PJ: “We’re slowly moving towards incorporating behavioural economics into the mainstream, but there’s still a long way to go. Thaler’s contribution is mainly to bring people’s attention to the field and to demonstrate that there are many different kinds of behavioural biases that were not taken into account in economic models. Another thing that he has done really well is to generate some meaningful and systematic policy suggestions from these findings.

“But in order to incorporate behavioural economics in mainstream economics models, we need to build systematic models of behaviour. Right now, there are just so many behavioural biases that you don’t know, when you have a new problem at hand, which model you should apply. Classical economics is elegant in doing that; they know exactly what model to use in each situation. Now we’re adding behavioural components to their models, one at a time. But what is the right thing to do? We still don’t have a very good idea of how to make parsimonious adjustments to existing neoclassical economic models so that we can use one consistent behavioural model to study many different behaviours.

“Neoclassical economists are moving in the direction of acceptance. Initially they wouldn’t accept any of the behavioural biases, but nowadays, more and more studies show that certain biases are very consistent, very systematic, in most people, and not just in the students that were traditionally used in experiments.”

Is the financial world interested in findings such as yours?

PJ: “They definitely are paying attention: they’re looking for academic research that may have an impact on their own performance, of course. I think that’s why this paper of ours attracted so much media attention, because in financial institutions and in financial media, there are people constantly looking for these very relevant pieces of research.”
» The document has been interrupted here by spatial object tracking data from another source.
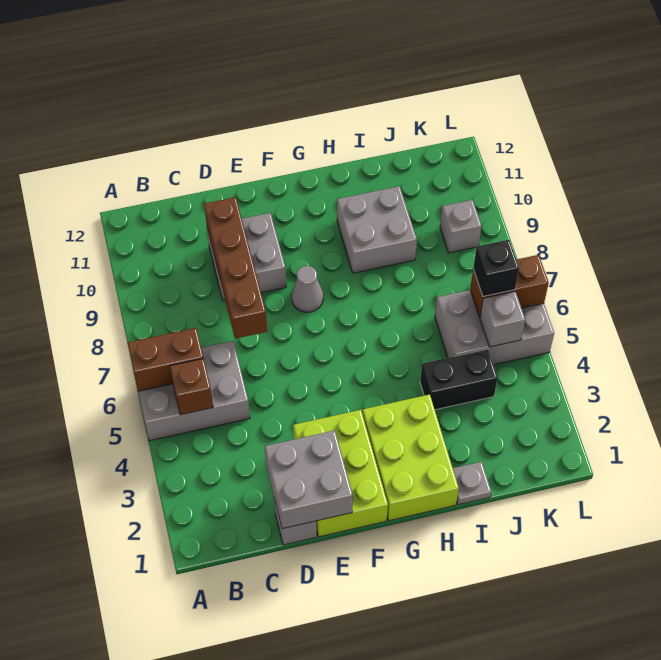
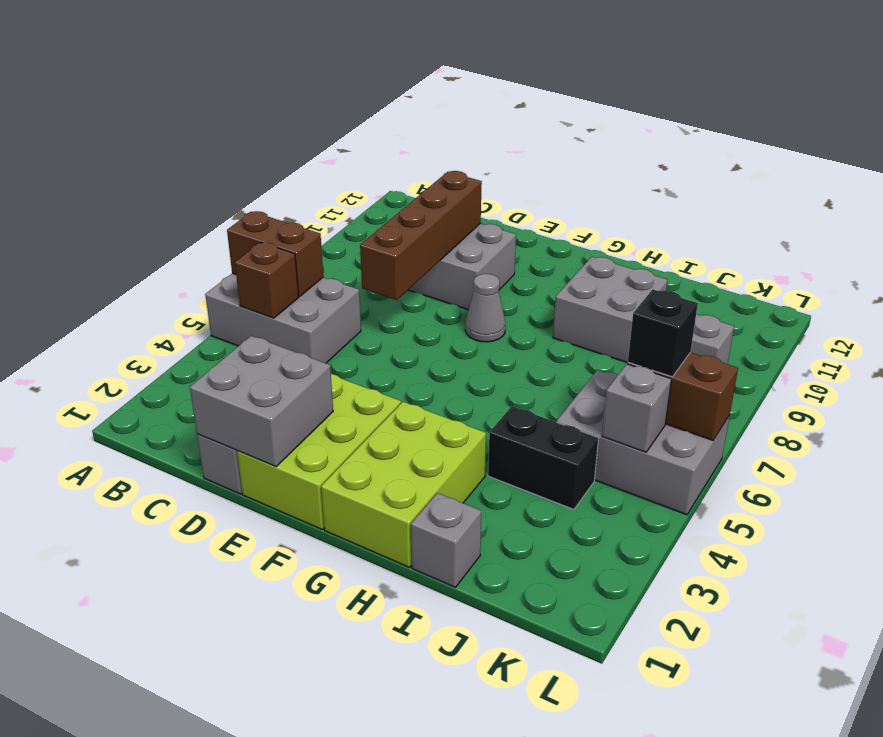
grey plate I1 level 1 -> grey brick I1 level 1

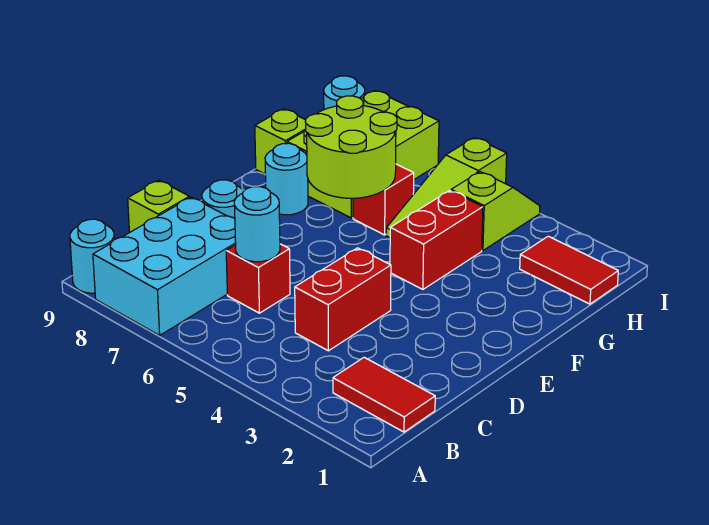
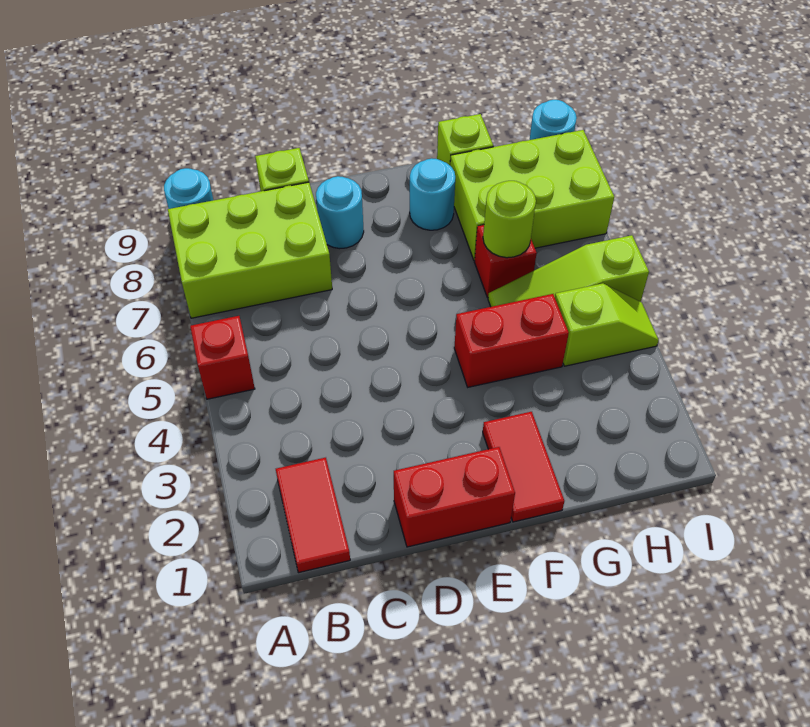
cyan brick A7:C8 level 1 -> lime brick A7:C8 level 1
red brick C4:D4 level 1 -> red brick D1:E1 level 1
red brick C6 level 1 -> red brick A5 level 1
cyan round brick C6 level 2 -> none
lime round brick F6:G7 level 2 -> lime round brick G6 level 2
red tile H1:H2 level 1 -> red tile F1:F2 level 1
Was it a difficult choice to leave the University of Oxford for SBE and Maastricht University?

PJ: “I think it’s a perfect fit for me. One of the reasons why I came to Maastricht is that the Finance department has such diversified research values. They value all kinds of projects. There are people working on health-related issues, and people working on charity, for example, and not necessarily directly related to traditional focuses of finance.

“Oxford is excellent, as everyone knows. But their system of colleges and academic departments is a tricky organisational structure. It’s good that you can interact with people in the same college who are from different fields, but it can also be the case that you don’t have lot of interactions with people from the same academic department. People in the Economics department tend to come together only when there is a meeting or a seminar.

“Here, there is more room to develop my own research projects and more opportunities to meet with people who have similar research interests, as with the Human Decisions and Policy Design research theme. People with similar research interests coming together is really nice.

“I think the idea of research themes is a good one. In one of the first theme meetings I went to, some researchers presented their tentative grant proposals, and then other people gave comments and suggestions. That can be really helpful, if you talk with people from similar backgrounds but different subjects or different disciplines. As the theme leader, Lisa Brüggen made a lot of effort right from the start, talking with everyone to get to know their respective research projects and build connections. I think that’s really efficient. It’s much better than having people just randomly meet with each other, or organising some event in the pub where you can talk to a passing person: this is more effective.”

Would you say that your Bull of Wall Street study is the most significant research you’ve been involved in so far?

PJ: “Well, no, I wouldn’t… because the most significant research is always the next one!”